# Paphiopedilum hirsutissimum var. esquirolei



## Lint (Apr 14, 2011)

I just bought this one in Dresden at the big orchid show. 







Hairy orchids are the best!


----------



## Shiva (Apr 14, 2011)

Nice!


----------



## SlipperFan (Apr 14, 2011)

Cool!


----------



## JeanLux (Apr 15, 2011)

Very nice one!!! Could you show a pic. of the plant please? Jean


----------



## Lint (Apr 15, 2011)

@Jean
Of course, I added it to the OP!


----------



## emydura (Apr 15, 2011)

Nice tall spike on that clone.

David


----------



## JeanLux (Apr 15, 2011)

Lint said:


> @Jean
> Of course, I added it to the OP!



Thanks!!! very nice plant!!! Seller, cost?  ? Jean

(ev. pm me)


----------



## SlipperKing (Apr 15, 2011)

Beefy flower!


----------



## Lint (Apr 15, 2011)

I bought it from Currlin (German nursery) for 19.50€, which is a great price I think. There were three plants of this size and all around 20€, two at Currlin's table and one at another table. While I was going back and forth between the tables, trying to decide which one I like most, two of the three plants were sold, so in the end, the burden of choice was lifted from me. 
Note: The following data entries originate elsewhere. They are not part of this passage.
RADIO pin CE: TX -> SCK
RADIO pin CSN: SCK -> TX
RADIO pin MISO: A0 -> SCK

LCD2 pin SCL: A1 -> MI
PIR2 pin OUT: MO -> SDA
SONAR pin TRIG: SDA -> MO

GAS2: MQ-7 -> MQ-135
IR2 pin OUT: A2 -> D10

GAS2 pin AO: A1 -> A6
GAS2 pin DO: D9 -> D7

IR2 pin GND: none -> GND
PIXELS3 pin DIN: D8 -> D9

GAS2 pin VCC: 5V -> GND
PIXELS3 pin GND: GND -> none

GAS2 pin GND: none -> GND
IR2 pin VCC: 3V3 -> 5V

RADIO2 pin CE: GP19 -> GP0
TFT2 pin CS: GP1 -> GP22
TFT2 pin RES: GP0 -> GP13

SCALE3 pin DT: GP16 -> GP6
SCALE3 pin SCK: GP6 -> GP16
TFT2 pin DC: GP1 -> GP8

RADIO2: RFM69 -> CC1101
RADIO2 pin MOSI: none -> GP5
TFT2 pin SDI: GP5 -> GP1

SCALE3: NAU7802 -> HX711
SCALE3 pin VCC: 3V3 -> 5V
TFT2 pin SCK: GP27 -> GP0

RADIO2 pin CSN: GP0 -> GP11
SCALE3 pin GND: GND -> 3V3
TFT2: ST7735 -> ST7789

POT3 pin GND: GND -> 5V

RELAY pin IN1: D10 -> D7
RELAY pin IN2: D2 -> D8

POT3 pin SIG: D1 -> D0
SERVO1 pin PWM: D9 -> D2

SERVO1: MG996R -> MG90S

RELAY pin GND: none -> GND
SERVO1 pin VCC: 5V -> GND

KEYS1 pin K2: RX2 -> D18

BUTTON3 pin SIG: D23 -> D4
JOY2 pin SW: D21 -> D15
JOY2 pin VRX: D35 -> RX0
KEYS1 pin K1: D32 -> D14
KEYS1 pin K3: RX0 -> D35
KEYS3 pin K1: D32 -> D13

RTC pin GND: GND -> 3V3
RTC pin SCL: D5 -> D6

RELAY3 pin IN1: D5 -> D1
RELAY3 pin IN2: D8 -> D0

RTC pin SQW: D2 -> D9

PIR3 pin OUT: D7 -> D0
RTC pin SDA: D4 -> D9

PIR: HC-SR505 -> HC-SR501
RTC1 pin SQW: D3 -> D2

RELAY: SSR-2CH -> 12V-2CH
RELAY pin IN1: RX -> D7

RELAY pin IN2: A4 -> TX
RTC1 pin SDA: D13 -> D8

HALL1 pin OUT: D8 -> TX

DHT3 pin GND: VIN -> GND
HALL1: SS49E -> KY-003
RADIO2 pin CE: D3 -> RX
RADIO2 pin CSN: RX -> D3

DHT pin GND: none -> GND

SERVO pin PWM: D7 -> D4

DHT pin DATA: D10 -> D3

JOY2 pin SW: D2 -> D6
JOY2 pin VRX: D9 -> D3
P.S.: Unfortunately Currlin's online shop is closed right now, but they said they will re-open within 2 weeks.


----------



## JeanLux (Apr 15, 2011)

Thanks, I know Fr. Zeuner and have been in his nursery 2 times; have quite some plants from there! But that's a very good price Imo!!! Jean


----------



## carrilloenglish (Apr 15, 2011)

A nice example of the species.


----------



## Marc (Apr 15, 2011)

Lint said:


> I bought it from Currlin (German nursery) for 19.50€, which is a great price I think. There were three plants of this size and all around 20€, two at Currlin's table and one at another table. While I was going back and forth between the tables, trying to decide which one I like most, two of the three plants were sold, so in the end, the burden of choice was lifted from me.
> 
> P.S.: Unfortunately Currlin's online shop is closed right now, but they said they will re-open within 2 weeks.



That's a bargain for a established Paph imho. Nice find!


----------